Un estudiante de psicología está haciendo su tesis sobre la migración venezolana. Me entrevista por Skype la semana pasada. Me pregunta por mis sentimientos y de pronto le digo que soy el patito feo. Él repregunta. Le digo que Hans Christian Andersen no contó la historia completa.

En ese cuento se narra la historia de un patito extraño, demasiado grande, demasiado raro, que llega al lago de los patos. Aunque al principio lo rechazan, luego lo aceptan, convive con ellos y termina siendo un pato más, un remedo de pato quizás, cada vez más feo y raro. Pero al crecer y reconocerse cisne, vuelve al lago de los cisnes. Hasta allí llega el relato de Andersen. Colorín colorado.

Pero no, resulta que no es tan fácil, porque ese cisne ya tampoco es cisne del todo, porque se crió pato. Así es el migrante. Termina en un no lugar, ni el espacio que habita ni el que habitó son totalmente suyos. Para un venezolano en la actualidad es aún peor, porque siente que no tiene lago donde volver (aunque se le aparezca en sueños), que el agua del suyo se secó.

Pienso en esas cosas y es inevitable que recuerde a mi mamá, española que emigró a Venezuela, española enamorada de las playas caribeñas, española que nunca extrañó España ni quiso volver salvo para ver a su familia. Yo nunca me sentí española hasta que crecí y entendí que las arepas hechas por mi mamá nunca fueron como las venezolanas, nunca me sentí española hasta que fui a España y me di cuenta que me habían criado, sin querer, como española y que todas las señoras españolas eran un poco mi mamá, que todas tenían sus zetas y sus piernas, que ninguna hacía la pasta al dente.

Ahora en Chile también revivo lo chilena que aprendí a ser (sin saberlo) en Venezuela con esa familia de chilenos que emigró a mi país y que asumí en mi adolescencia como parientes míos. Chilena fue, además, la primera obra en la que actué. Chileno el primer poema que me aprendi de memoria.

Somos más que un país. La nacionalidad se desdibuja y se redefine en afectos. Es un constante vivir, morir y revivir.

Proyecto y quiero vivir en Chile, aunque sea un poco pato entre cisnes o cisne entre patos. Sé que en poco tiempo tendré tanto de chilena como tengo de venezolana y de española. Es decir, así me quede o me vaya a otra parte, estarán interactuando en mí la arepa con la tortilla de patatas y la palta, las canciones de Joaquín Sabina, los cuentos de Julio Garmendia, los poemas de Gonzalo Rojas.
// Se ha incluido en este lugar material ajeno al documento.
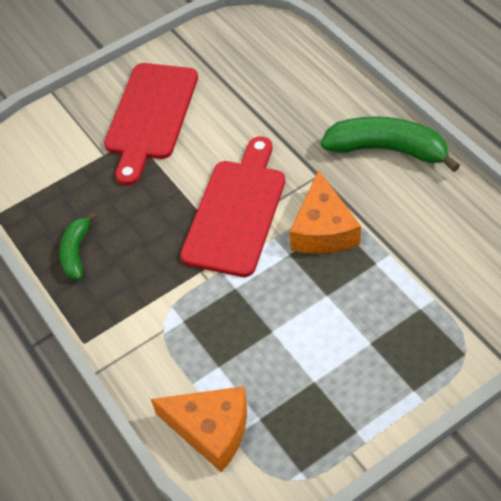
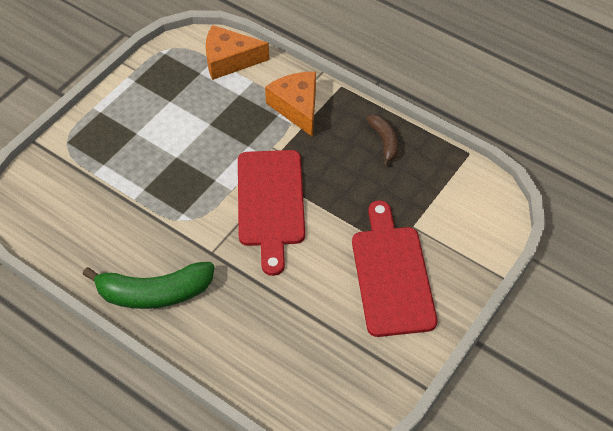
camera: 155 degrees right, 0 degrees up
(76, 252) = (384, 142): green banana -> brown banana
(323, 229) = (193, 205): orange cheese -> orange cheese (297, 107)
Así, mi mamá española, de corazón, hija y nietos venezolanos, quizás tendrá bisnietos chilenos y quién sabe si tataranietos mozambiqueños o alemanes o japoneses con huellas de chilenos, de venezolanos, de españoles; que sean ciudadanos del mundo, con el corazón en muchas partes; que vivan, mueran y revivan en cada cambio, como todo migrante. Como yo que revivo.